Another such situation turned up for me recently when using the Hibernate Java object
persistency system. Hibernate is one of the many marvellous high-level libraries for Java, and is exactly the sort of
thing whose emergence is making Java such a powerhouse "enterprise development" platform these days. (On the days when I
have to write C++ and my worries are all on the level of "how do I make this string lower-case?", I really pine for
Java, where the worrying things are so much more interesting.) Hibernate sits in-between a set of Java objects and a
relational database and does the database magic for you, so that the developer relly just has to worry about the object
semantics. It's very clever, and now can make use of the Java 1.5+ annotations framework, so you barely even need
configuration files to describe the object-db mapping.
Natually, when I started working with Hibernate and my particular set of objects (the model behind
HepData, I made Hibernate perform all the persistency operations via the public
get
and set
methods. So far so good. However, I started noticing problems when using the "delete-orphan"
relationship, getting an error message like this:
A collection with cascade="all-delete-orphan" was no longer referenced by the owning entity instance
delete-orphan
should be a neat way to ensure that when you delete an object from the database, its "child objects", as
defined by the Hibernate mapping, also get deleted.
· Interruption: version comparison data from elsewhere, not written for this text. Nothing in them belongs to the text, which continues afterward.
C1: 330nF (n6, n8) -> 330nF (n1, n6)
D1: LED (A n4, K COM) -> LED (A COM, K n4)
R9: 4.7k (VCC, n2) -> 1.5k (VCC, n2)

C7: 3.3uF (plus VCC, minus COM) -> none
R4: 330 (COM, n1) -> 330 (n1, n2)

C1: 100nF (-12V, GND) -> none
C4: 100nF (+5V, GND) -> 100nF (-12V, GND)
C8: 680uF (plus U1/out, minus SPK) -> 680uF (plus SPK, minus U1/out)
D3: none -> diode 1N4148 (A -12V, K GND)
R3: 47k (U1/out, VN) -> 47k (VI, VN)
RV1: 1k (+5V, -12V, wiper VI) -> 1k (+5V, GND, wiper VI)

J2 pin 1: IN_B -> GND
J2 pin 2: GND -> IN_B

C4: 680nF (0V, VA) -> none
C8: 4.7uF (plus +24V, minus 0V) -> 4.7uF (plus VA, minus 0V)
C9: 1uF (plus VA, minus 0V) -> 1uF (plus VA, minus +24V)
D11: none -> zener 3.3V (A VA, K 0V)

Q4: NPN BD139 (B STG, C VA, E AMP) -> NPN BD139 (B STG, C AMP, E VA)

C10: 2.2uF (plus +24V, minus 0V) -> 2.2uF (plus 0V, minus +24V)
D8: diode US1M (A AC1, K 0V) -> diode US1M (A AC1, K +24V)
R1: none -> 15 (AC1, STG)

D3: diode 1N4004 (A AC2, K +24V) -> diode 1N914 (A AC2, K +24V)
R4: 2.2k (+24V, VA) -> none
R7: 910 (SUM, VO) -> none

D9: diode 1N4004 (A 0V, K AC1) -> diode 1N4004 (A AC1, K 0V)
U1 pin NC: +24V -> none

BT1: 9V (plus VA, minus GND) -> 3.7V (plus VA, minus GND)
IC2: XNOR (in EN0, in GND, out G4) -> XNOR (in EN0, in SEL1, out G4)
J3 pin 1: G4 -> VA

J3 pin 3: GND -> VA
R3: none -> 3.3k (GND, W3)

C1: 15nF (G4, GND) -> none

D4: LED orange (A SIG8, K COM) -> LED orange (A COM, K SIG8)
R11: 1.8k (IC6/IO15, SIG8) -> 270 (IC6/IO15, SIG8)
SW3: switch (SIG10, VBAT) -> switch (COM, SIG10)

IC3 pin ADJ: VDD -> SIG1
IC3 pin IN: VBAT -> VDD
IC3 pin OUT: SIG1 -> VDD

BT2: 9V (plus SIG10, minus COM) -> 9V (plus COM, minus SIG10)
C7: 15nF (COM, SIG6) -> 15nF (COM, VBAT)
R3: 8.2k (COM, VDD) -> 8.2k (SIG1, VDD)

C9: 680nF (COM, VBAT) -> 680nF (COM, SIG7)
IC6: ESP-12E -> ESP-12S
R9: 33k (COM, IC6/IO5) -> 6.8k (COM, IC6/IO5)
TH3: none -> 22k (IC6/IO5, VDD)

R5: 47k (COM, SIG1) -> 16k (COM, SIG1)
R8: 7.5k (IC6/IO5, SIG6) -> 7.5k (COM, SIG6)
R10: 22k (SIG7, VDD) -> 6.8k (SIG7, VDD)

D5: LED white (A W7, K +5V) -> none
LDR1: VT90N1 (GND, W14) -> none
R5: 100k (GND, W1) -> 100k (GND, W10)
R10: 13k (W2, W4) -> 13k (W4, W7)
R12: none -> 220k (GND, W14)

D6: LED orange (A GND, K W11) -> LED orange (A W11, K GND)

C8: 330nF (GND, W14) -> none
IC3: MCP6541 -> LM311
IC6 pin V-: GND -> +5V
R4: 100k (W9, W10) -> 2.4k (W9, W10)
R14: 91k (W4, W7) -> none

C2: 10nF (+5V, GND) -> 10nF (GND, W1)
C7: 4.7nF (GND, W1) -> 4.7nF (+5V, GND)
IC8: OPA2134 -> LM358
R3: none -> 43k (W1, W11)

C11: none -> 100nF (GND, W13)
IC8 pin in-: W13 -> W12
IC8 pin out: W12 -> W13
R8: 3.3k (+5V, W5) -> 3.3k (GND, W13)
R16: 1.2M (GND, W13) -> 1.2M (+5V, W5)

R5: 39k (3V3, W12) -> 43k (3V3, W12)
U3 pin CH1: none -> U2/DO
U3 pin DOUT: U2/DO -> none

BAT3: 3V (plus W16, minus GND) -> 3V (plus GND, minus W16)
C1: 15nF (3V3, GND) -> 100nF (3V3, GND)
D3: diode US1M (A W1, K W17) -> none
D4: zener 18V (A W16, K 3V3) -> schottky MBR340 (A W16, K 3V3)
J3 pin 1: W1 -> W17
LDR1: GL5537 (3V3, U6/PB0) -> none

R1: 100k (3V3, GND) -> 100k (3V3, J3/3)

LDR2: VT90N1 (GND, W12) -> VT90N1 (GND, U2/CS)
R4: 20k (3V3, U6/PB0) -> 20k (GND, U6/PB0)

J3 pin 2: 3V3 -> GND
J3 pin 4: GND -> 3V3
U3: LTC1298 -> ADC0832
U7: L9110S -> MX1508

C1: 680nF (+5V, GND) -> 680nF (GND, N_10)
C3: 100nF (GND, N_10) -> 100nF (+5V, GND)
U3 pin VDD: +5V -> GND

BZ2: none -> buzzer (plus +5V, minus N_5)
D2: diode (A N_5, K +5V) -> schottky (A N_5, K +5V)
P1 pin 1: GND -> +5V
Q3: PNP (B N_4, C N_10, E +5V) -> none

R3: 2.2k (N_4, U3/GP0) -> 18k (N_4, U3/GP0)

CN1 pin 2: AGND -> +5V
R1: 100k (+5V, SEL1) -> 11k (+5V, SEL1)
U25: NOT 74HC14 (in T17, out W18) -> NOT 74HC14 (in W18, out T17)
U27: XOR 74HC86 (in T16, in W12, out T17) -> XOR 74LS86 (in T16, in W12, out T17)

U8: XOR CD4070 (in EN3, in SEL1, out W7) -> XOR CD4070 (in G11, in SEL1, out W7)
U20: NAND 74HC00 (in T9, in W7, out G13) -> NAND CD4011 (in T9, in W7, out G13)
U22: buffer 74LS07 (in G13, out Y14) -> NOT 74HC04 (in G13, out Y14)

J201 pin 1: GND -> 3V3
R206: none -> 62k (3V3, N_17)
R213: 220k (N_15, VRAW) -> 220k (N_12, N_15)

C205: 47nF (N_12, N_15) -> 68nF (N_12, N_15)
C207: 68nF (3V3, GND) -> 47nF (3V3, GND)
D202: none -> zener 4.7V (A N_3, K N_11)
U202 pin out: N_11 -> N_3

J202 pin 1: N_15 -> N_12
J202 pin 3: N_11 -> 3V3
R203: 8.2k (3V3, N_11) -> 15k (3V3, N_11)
Clearly something was going on here that made Hibernate lose track
of the objects it's meant to be managing. The answer, as provided by Scott Leberknight in this
article, is that if you make Hibernate use the get
and
set
methods to access object contents, then those methods had better not manipulate the data! In fact, it pretty much
forces you to have get
and set
methods which look like
public Foo getFoo() { return _foo; }
public void setFoo(Foo foo) { _foo = foo; }
This rings a bell --- if we're not allowed to derive any benefit from the get
and set
methods, then what's the
point in using them? Should we just expose all the data members of our Hibernate classes? Hardly nice: the whole idea is
that Hibernate is pretty transparent, so if it starts making major impositions on the public interface of our classes
then it's doing a pretty piss-poor job. Fortunately, life is nicer than this, and Hibernate is still an excellent tool.
But first a momentary diversion on why the prospective loss of these get
and set
methods (particularly the set
methods) might be a real show-stopper rather than just an unpleasant aesthetic constraint.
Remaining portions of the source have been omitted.